In the largest study of its kind, researchers the National Drug and Alcohol Research Center at University of New South Wales, Australia followed nearly 2000 parent/child pairs over four years in a bid to provide guidance to parents on how best to moderate their child's drinking.

Chief investigator of the study, Professor Richard Mattick, said there was confusion among parents as to how best to moderate their child's drinking and thereby hopefully minimize risks such as injury, violence, poisoning, risky sexual practices and future alcohol problems.

At age 12 and 13 years, close to one in six children in the study reported being given alcohol by their parents. By 15 and 16 years of age more than a third of the sample was being supplied alcohol by their parents. Of these, 15 percent were drinking full serves compared with only 1.5 percent of the younger children.

"What we found was that early parental supply of alcohol through school years 7 to 9 was the single biggest predictor of drinking in year 10," Mattick said in a statement.

Mattick said the results showed that contrary to opinion among many parents, supplying children with alcohol did not moderate their drinking.

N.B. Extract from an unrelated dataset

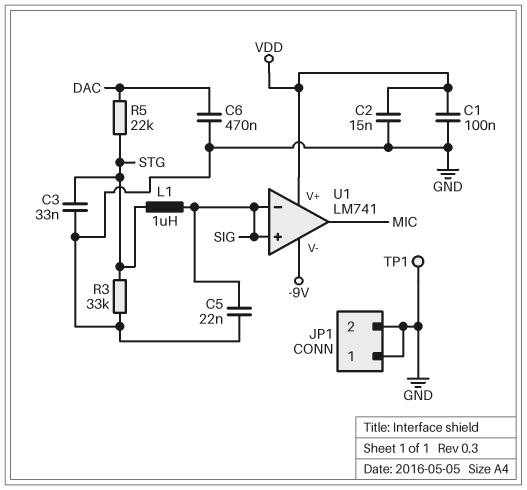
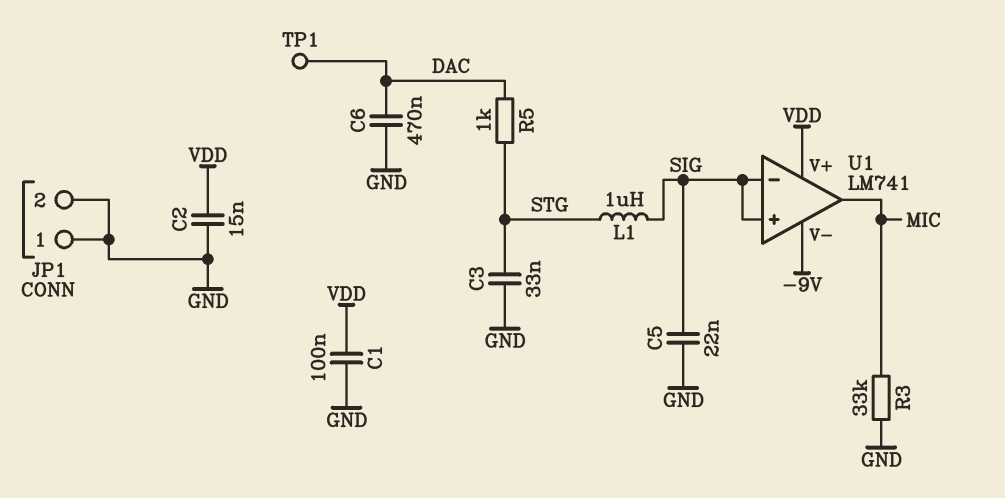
R3: 33k (GND, STG) -> 33k (GND, MIC)
R5: 22k (DAC, STG) -> 1k (DAC, STG)
TP1: test point (GND) -> test point (DAC)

"Parents are the major supplier of alcohol to the under 18s," Mattick said.

"Many of these do so with the best of intentions -- to introduce alcohol in a safe, supervised environment with the aim of moderating a child's drinking."

There is also a great deal of interest in the so-called European model whereby parents allow children to sip alcohol from a relatively young age, he said.

"We know that adolescent drinking is associated with a wide range of later harms in early adulthood including injury, sexually- transmitted diseases, adult alcohol dependence, and changes in brain function have been reported by US researchers," Mattick said.

The results from the parental supply of alcohol study will be presented at the National Drug and Alcohol Research Center Annual Symposium in Sydney, on Monday.